Homeschooling and parental rights are endangered, the group argues, because “it would override existing state laws, seriously damaging state’s rights.”

“It would surrender our nation’s sovereignty to unelected U.N. bureaucrats. And it is unnecessary because of the strong protections for people with disabilities provided by the Americans with Disabilities Act and other U.S. laws.”

HSLDA Chairman Michael Farris long has urged members of the group to contact their senators and urge them to oppose the treaty. His effort has drawn the attention of treaty supporters.

Politico reported reported former Republican Sen. Bob Dole is pressing for passage of the treaty in a coalition of supporters that includes U.N. Ambassador Samantha Power, more than 700 disabilities, veterans and business groups and a bipartisan group of senators.

“They know they’ve built a much bigger, more expansive coalition than Farris and his allies – but they don’t underestimate Farris’ devoted base and the sway homeschool and pro-life groups have with many Senate Republicans,” Politico reported.
The portrayal of the HSLDA as a heavyweight is amusing, said Will Estrada, a liaison and spokesman for the organization, but the issue is serious.

“Remember Justina Pelletier?” he asked WND. “That’s what happens when the ‘best interests’ of the child are used.”
He said such cases in the U.S. fortunately are isolated, but if the treaty is adopted, it would be standard practice.
WND columnist Matt Barber took up Pelletier’s case after WND reported it.

“It’s a sordid tale of governmental tyranny, child imprisonment and endangerment, harmful and unethical medical experimentation, as well as a number of gross conflicts of interest,” he wrote. “This is the story of a child, Justina Pelletier, who faced 16 long months of child abuse and incarceration at the hands of both Massachusetts government officials and callous medical personnel at Boston Children’s Hospital.

“Thankfully, due to the actions of Liberty Counsel, a Christian civil rights law firm, powerful media voices like Glenn Beck and tens of thousands of outraged and outspoken Americans, 16 year-old Justina is now home.”

He said even Congress is working on a plan that would prevent such cases from recurring.

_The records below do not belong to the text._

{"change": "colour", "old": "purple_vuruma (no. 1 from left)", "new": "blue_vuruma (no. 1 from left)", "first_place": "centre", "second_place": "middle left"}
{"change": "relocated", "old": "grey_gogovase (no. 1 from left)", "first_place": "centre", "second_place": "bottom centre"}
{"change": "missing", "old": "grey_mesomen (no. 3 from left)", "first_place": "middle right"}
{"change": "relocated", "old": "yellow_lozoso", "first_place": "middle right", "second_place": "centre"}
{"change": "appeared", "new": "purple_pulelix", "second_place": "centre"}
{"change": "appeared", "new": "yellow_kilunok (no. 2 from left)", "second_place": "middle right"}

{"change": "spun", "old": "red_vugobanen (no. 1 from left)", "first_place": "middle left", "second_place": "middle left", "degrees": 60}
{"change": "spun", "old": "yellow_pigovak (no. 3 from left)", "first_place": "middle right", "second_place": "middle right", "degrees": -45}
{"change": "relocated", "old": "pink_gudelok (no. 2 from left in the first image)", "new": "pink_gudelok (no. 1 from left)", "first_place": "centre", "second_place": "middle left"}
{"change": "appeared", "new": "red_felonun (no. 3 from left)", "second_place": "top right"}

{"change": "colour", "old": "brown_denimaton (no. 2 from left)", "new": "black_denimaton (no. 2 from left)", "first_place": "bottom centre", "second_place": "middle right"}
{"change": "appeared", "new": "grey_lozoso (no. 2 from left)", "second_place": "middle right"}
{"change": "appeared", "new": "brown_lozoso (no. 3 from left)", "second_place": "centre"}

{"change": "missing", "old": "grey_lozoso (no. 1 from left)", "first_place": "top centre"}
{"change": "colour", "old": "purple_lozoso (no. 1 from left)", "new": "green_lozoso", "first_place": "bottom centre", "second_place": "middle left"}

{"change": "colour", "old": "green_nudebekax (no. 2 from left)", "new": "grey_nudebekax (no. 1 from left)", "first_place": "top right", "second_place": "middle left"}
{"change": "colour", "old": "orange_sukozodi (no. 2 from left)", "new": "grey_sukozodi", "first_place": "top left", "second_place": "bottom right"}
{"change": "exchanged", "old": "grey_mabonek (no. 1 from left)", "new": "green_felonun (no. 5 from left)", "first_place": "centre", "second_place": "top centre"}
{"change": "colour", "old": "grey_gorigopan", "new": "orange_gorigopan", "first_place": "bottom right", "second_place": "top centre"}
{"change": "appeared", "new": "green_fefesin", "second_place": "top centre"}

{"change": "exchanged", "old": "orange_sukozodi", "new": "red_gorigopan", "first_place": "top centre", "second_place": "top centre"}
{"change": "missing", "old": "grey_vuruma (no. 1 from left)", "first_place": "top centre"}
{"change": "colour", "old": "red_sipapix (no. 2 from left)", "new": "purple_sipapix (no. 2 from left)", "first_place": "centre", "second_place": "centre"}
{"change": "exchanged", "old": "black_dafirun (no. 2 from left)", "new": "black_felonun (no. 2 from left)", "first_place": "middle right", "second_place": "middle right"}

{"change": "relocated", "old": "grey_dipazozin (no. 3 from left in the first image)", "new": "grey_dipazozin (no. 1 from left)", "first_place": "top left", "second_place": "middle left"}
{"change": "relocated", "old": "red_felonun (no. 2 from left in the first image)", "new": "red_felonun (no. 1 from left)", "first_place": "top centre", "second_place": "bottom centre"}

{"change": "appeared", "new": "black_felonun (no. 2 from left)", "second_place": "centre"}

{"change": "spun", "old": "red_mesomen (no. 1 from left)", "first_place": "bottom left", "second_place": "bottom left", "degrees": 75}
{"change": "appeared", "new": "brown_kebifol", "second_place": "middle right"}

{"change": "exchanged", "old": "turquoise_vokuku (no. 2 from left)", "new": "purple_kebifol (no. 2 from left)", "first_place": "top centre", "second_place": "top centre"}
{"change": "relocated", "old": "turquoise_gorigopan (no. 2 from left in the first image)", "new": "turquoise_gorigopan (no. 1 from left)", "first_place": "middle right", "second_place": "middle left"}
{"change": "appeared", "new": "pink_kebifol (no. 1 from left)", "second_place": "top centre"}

An HSLDA report said the treaty would make U.S. laws “conform to U.N. mandates,” and the U.S. already “is the world leader in protecting the rights of those with disabilities.”

The key problem, HSDLA said, is the treaty phrase, “In all actions concerning children with disabilities, the best interest of the child shall be a primary consideration.”

The stipulation could give wide latitude to government officials to overrule parental decisions.

“Other provisions of the UNCRPD threaten U.S. sovereignty and our fundamental right to govern ourselves. The treaty also promotes abortions and requires a national registry of all children with disabilities,” the report said. “Some Senate staff may argue that the UNCRPD isn’t dangerous because it can be amended with reservations, understandings, and declarations (‘RUDs).”

But at the vote Tuesday, Democrat senators declined to allow such amendments to be discussed.

“The UNCRPD itself says in Article 46 ‘Reservations incompatible with the object and purpose of the present Convention shall not be permitted.’ Who decides whether RUDs are compatible? The U.N.? Some international law experts have even argued that any RUDs that alter a treaty are invalid. If the UNCRPD is ratified, we could see a case make its way before the U.S. Supreme Court as to whether RUDs are even valid. We cannot trust our freedom to five justices on the Supreme Court making the right ruling. In addition, a future Senate could withdraw RUDs,” the HSLDA report said.

Estrada said the word in the Senate is that there aren’t enough votes to ratify the treaty.

But he said political maneuvering could bring it up for a vote during a lame-duck session when outgoing senators have little reason to fear a voter backlash.

His advice was to expect just about anything.

“They’re desperate to get it through,” he told WND.